David - thanks very much for the detailed and very informative
response. I appreciate it.
I looked into the Error Log of the IDE and I did see that certain
libraries (external libraries
that I needed to reference through my code, such as BouncyCastle etc.)
had also a txt
file with them that the Android plug in didn't like. By removing them
I was able to remove
those errors. However, what's interesting now is that after I also did
a Clean on the pioject,
all of the bin classes I had in the bin directory are not being
regenerated. I checked the IDE's
configuration and it does has the project to build automatically. I
can see the workspace
build progress flash at the bottom bar but no classes (even after
refreshing the view) generated
in the bin. This makes no sense unless those txt files are necessary
for using their corresponding
libs:
(1) if that is the case, where could I include those txt licenses in
the case of Android
(2) if not then what would cause the classes that about 10 mins were
generating output binaries
to do it now as we.

Thanks aga

On Jul 7, 7:03 am, "Bagatelle: David Lee Evans" <dle.ev...@gmail.com>
wrote:
> On Jul 7, 1:07 am, Demetris <demet...@ece.neu.edu> wrote:
>
> > Hi all,
>
> > I generated a standard Android under Eclipse (using the plugin) and I
> > imported code from an existing project (J2SE-based). I was able to
> > iron out all the complaints from the Android SDK 2.1 (compile errors).

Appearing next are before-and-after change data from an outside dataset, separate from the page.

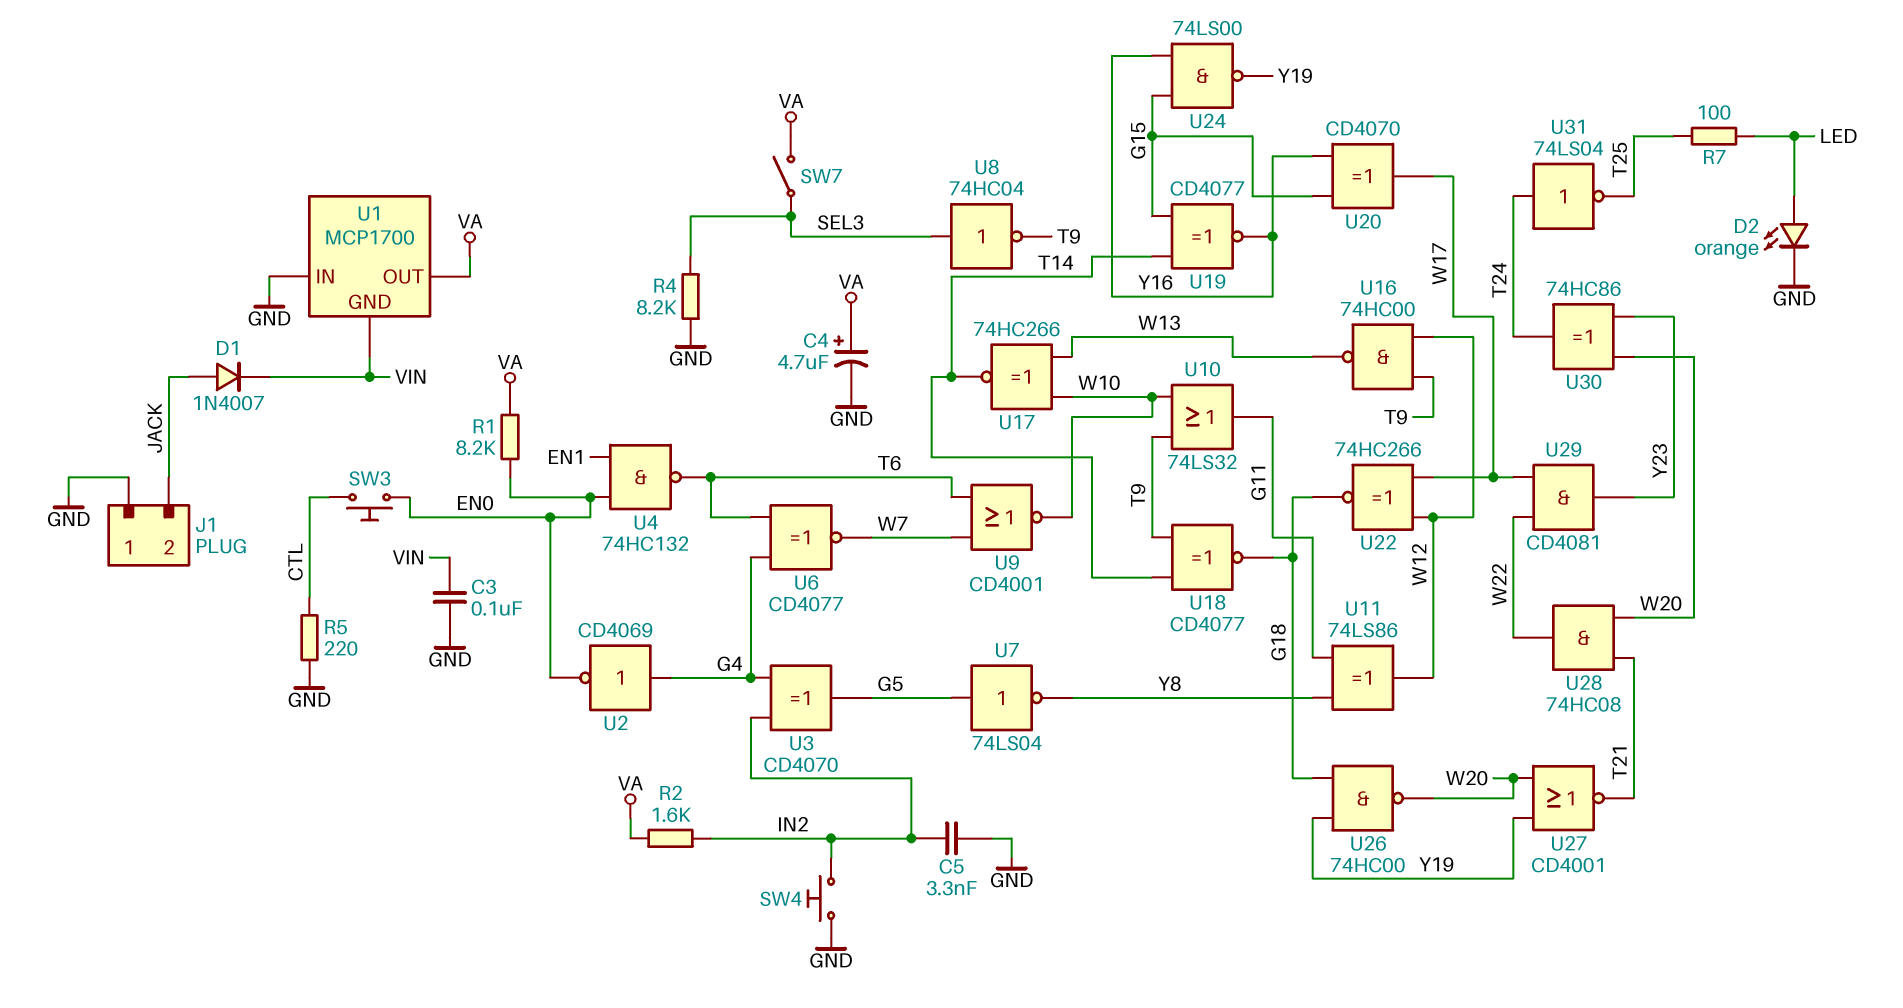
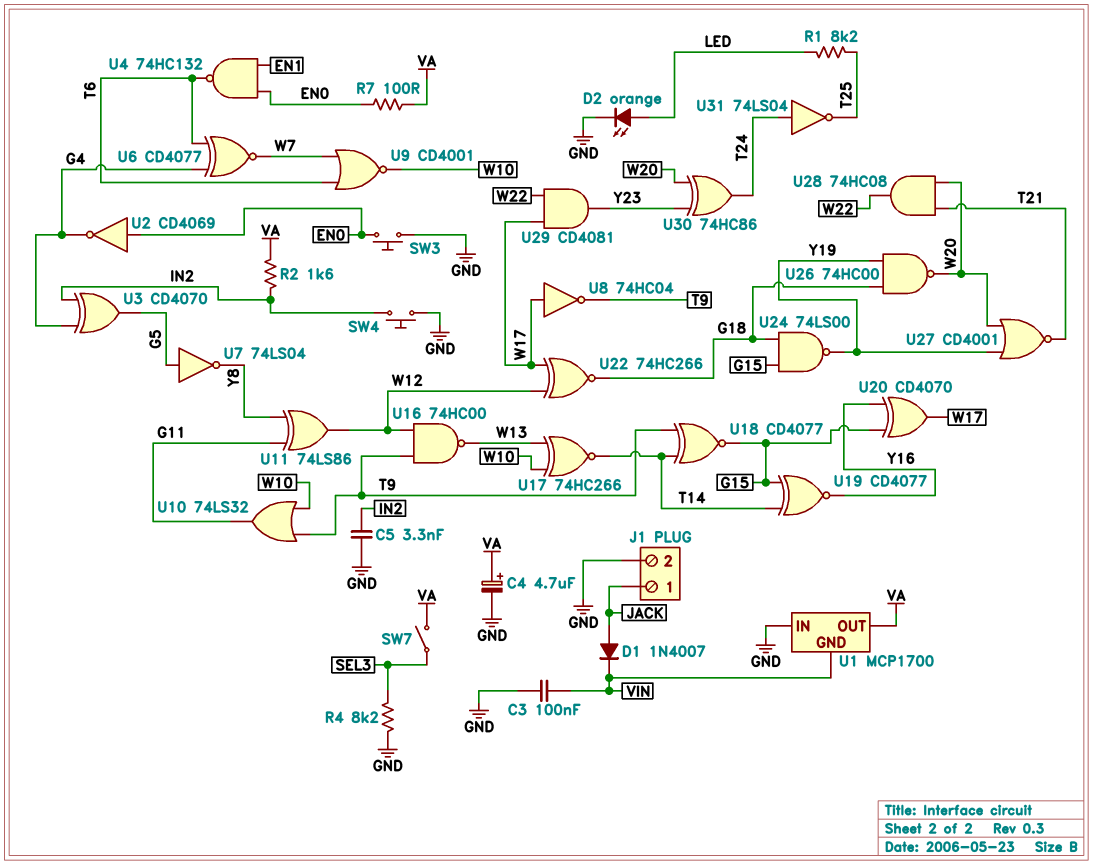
J1 pin 1: GND -> JACK
J1 pin 2: JACK -> GND
R1: 8.2k (EN0, VA) -> 8.2k (LED, T25)
R5: 220 (CTL, GND) -> none
R7: 100 (LED, T25) -> 100 (EN0, VA)
SW3: button (CTL, EN0) -> button (EN0, GND)
U2: NOT CD4069 (in G4, out EN0) -> NOT CD4069 (in EN0, out G4)
U8: NOT 74HC04 (in SEL3, out T9) -> NOT 74HC04 (in W17, out T9)
U18: XNOR CD4077 (in T9, in T14, out G18) -> XNOR CD4077 (in T9, in T14, out G15)
U24: NAND 74LS00 (in G15, in Y16, out Y19) -> NAND 74LS00 (in G15, in G18, out Y19)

> > However, the runtime (emulator startup) the IDE displays a message
> > saying that the project contains errors, please fix them before running
> > it. But all that there is there are warnings - is Android "unforgiving"
> > about Java warnings or is there something else I should be looking into
> > in there - no class has any compile errors.
>
> > Thanks
>
> Without seeing the exact Eclipse error output, I am assuming the
> following.
> When you view your project in the package explorer window, your
> project has
>     an error X icon next to it, but looking at the project tree
> structure there is no offending
>     error X icon next to any other directory. So I going to suggest a
> shotgun approach
>     to fix your problem, probably all you have tried.
>
>     1)The always first move that I always do is clean the project,
> sometimes the Eclipse ADT gets a little confuse about the state of the
> project.
>
>     2) Since you imported the project from another source project,
> check the AndroidManifest.xml file for incompatibility problems
>        makes sure is the attribute tag android:minSdkVersion if
> defined is appropriate for the project.
>
>     3) Then there is the hidden .project file that ant uses to build
> the project, make sure that file exist because if it does not,
>        it will give you the exact same symptoms that you have
> describe. It should have been create for you by the Eclipse IDE when
>        you created an Android project.
>
>      And about Android warnings, my projects have a lot of them ;-)
> but this has never caused the emulator to start up, so unless
>      you have some special flag set that I have never heard of I don't
> think that the warnings would abort an emulator launch.